For Guinness Nigeria, cost-cutting was insufficient to defend profit in its preceding financial year. The position is worse this year in that costs are rising as the company is losing sales revenue. The company’s swinging profit performance is therefore on the downside this financial year ending June 2020.
Guinness Nigeria closed the third quarter operations for the 2020 financial year with sales revenue of N96 billion. This is a loss of momentum from flat growth at the end of the second quarter to a year-on-year drop of 5 percent at the end of the third quarter. The company suffered a drop of close to 18 percent in sales revenue on a quarter-on-quarter basis in the third quarter.
It was a turn of events for the company in the third quarter when a step up in sales revenue performance had been expected. The improvement in turnover earlier expected in the company’s second-half appears unrealizable for now.
Sales revenue projection is revised from N140 billion to N121 billion for Guinness Nigeria at the end of the 2020 financial year. In the 2019 financial year ended June, sales revenue dropped by 8 percent to N131.5 billion. A further drop is again to be expected for the second financial year.
The cost of sales shifted favorably at the end of the third quarter from growing against flat turnover in the second quarter to declining ahead of sales revenue. At N65 billion at the end of the quarter, cost of sales went down by roughly 7 percent compared to the 5 percent decline in sales revenue. That narrowed down the decline in gross profit to 2 percent to a little below N31 billion at the end of March 2020.
The result is that the cost per unit of sales, which increased from 66 kobo in 2018 to 69 kobo in the 2019 financial year, is down to below 68 kobo at the end of the third quarter. The cost moderation improved gross profit margin slightly at the end of the third quarter.
Other income dropped by over 32 percent to N417 million over the period while administrative and marketing/distribution expenses increased. This extended the drop in operating profit from 24 percent at the end of the second quarter to 29 percent to N5.2 billion at the end of the third quarter.
A further disappointment on the side of earnings came from finance income, which dropped by 50 percent to over N369 million at the end of the third quarter.
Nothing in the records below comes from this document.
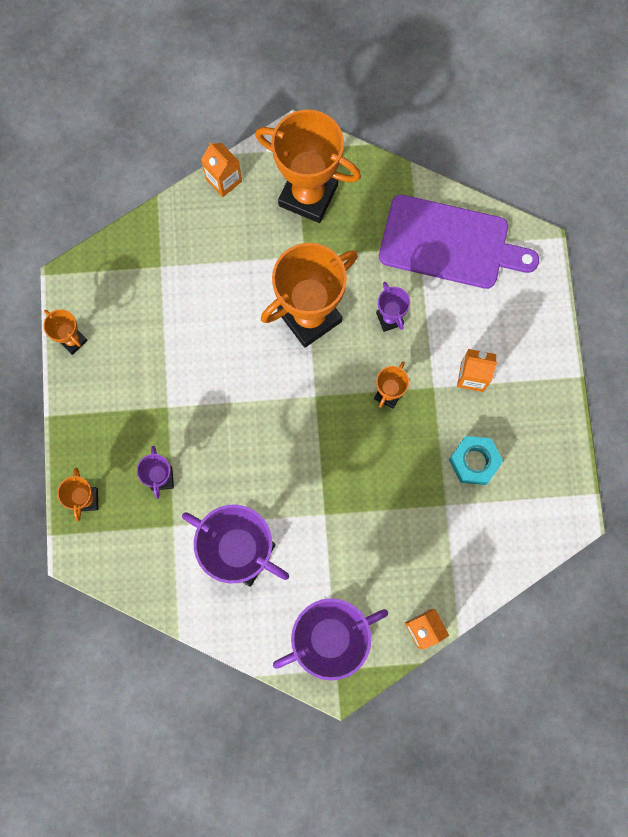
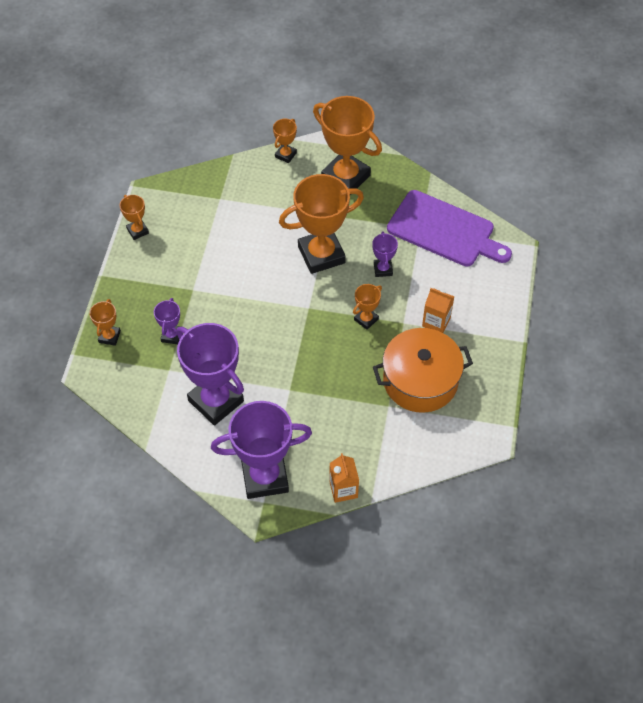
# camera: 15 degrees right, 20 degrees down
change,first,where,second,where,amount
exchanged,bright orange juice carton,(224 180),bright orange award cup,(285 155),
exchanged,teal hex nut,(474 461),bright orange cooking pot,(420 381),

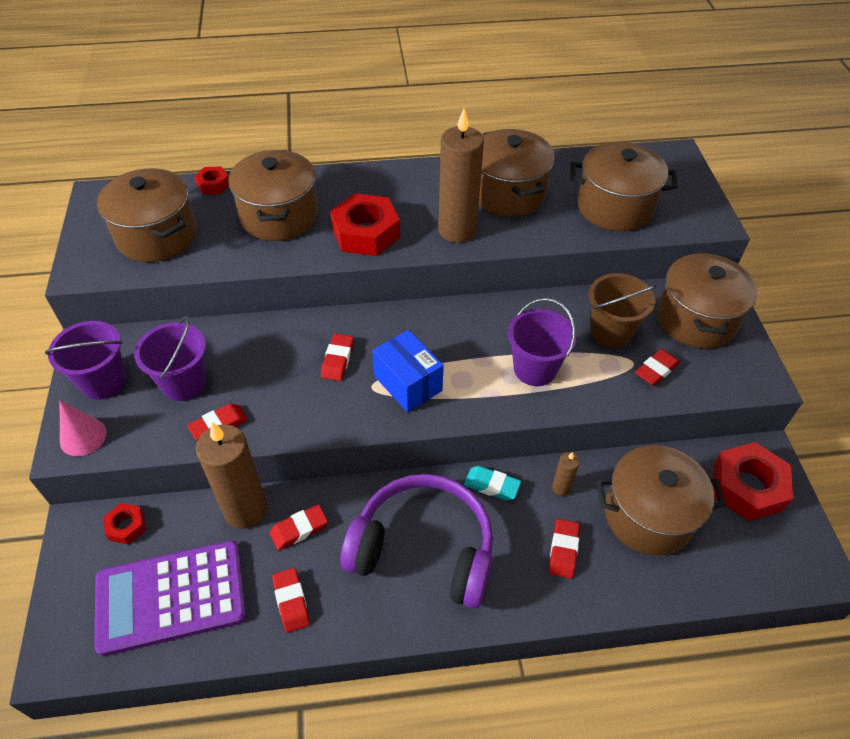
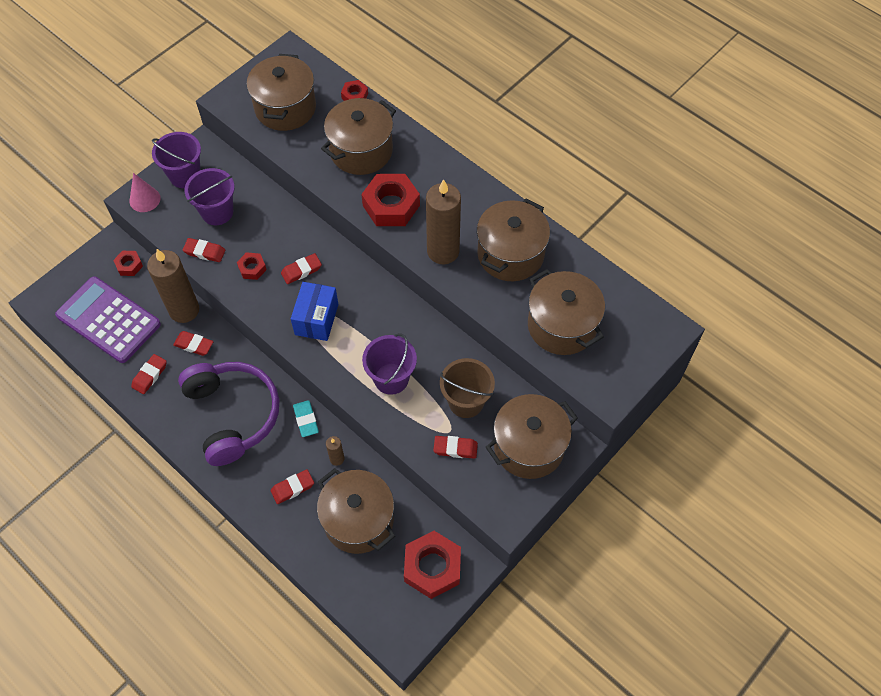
# camera: 50 degrees right, 10 degrees up
change,first,where,second,where,amount
appeared,,,crimson hex nut,(252 268),

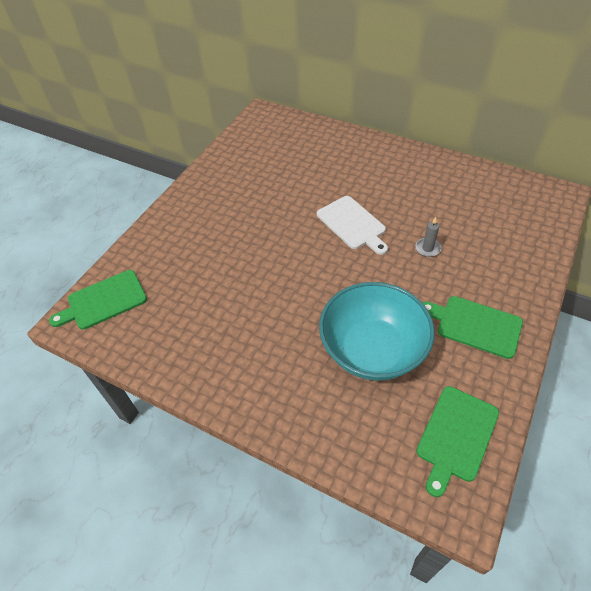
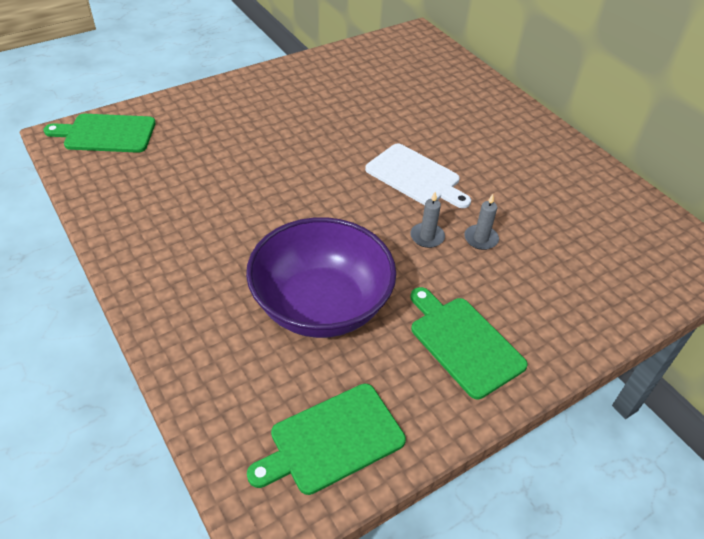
# camera: 25 degrees right, 5 degrees down
change,first,where,second,where,amount
spun,snow-white chopping board,(352 224),,(415 176),45 degrees counterclockwise
colour,teal serving bowl,(372 349),purple serving bowl,(321 305),
appeared,,,grey pillar candle,(427 237),

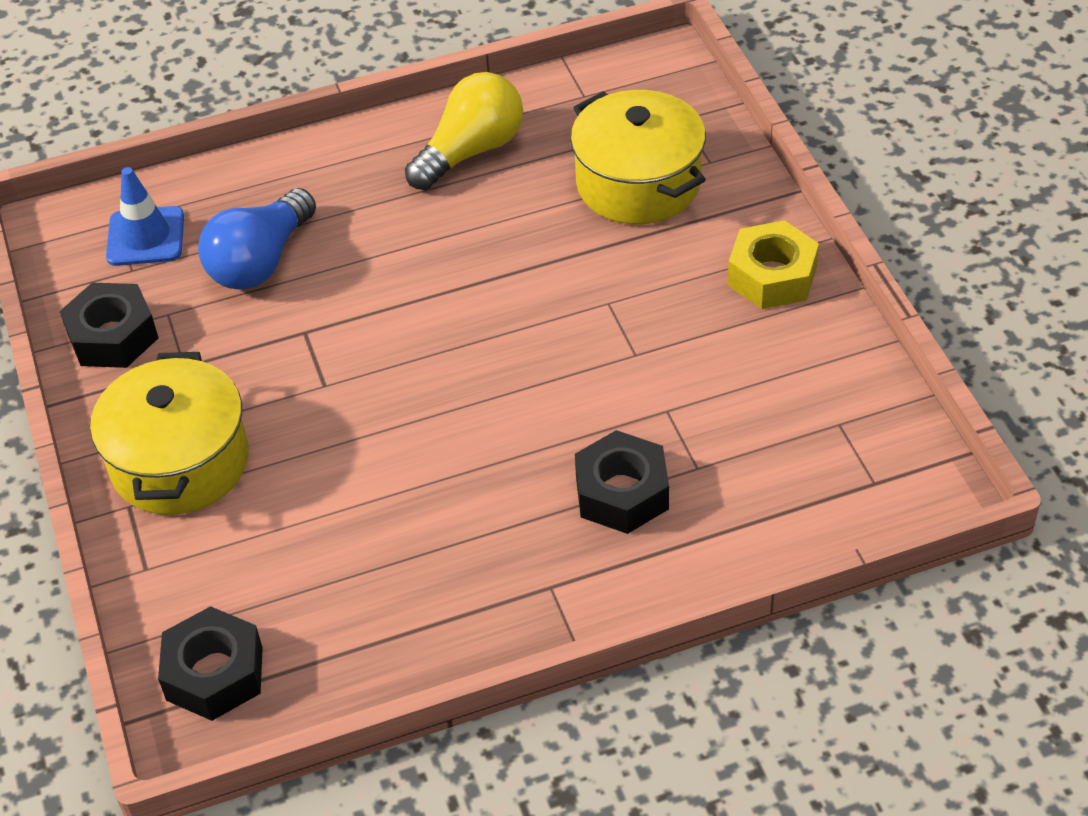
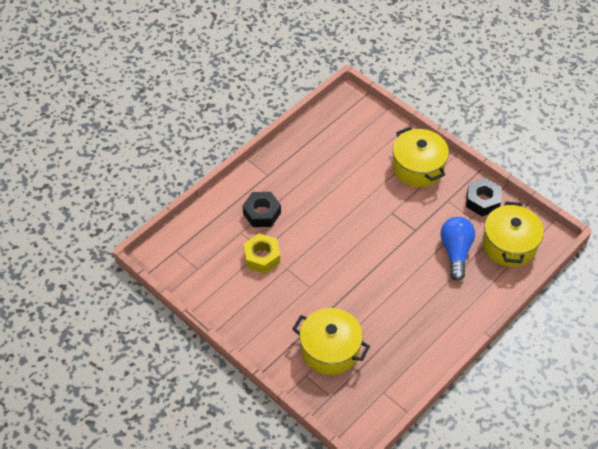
# camera: 150 degrees right, 5 degrees up
change,first,where,second,where,amount
exchanged,cobalt safety cone,(145 237),golden cooking pot,(509 245),
missing,black hex nut,(214 673),,,
missing,golden bulb,(470 151),,,
relocated,golden hex nut,(772 276),,(262 257),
Against the drop in finance income, finance expenses surged upward by 97 percent to N3.6 billion at the end of March.
Net finance cost nearly tripled to N3.2 billion to claim over 61 percent of operating profit at the end of the third quarter against 15 percent in the same period in the preceding financial year.
Guinness Nigeria posted an after-tax profit of N1.36 billion at the end of the third quarter, improving by only N46 million from the closing half-year profit figure of N1.3 billion. Profit drop extended from 50 percent at the end of the second quarter to 68 percent year-on-year at the end of the third quarter.
The full-year profit outlook has altered considerably for Guinness Nigeria in 2020. With the volatility in profit performance in the last two quarters, the full-year outlook for the company is uncertain. The initial profit projection in the region of N4.5 billion for Guinness Nigeria in the 2019/20 financial year is revised to uncertain.
This initial projection was based on the expectation that the upturn recorded in the second quarter would be sustained all through the second half. This failed to happen in the third quarter while the position may worsen with the economic lockdown in the final quarter.
Balance sheet borrowings are slightly up at N21 billion at the end of the third quarter from N18 billion at half-year. We had expected a slowdown in finance expenses in the second half but an upsurge of over 500 percent in foreign exchange losses prevented this from happening.
The company earned 62 kobo per share at the end of the third quarter, dropping from earnings per share of N1.94 per share in the same period in the 2019 financial year.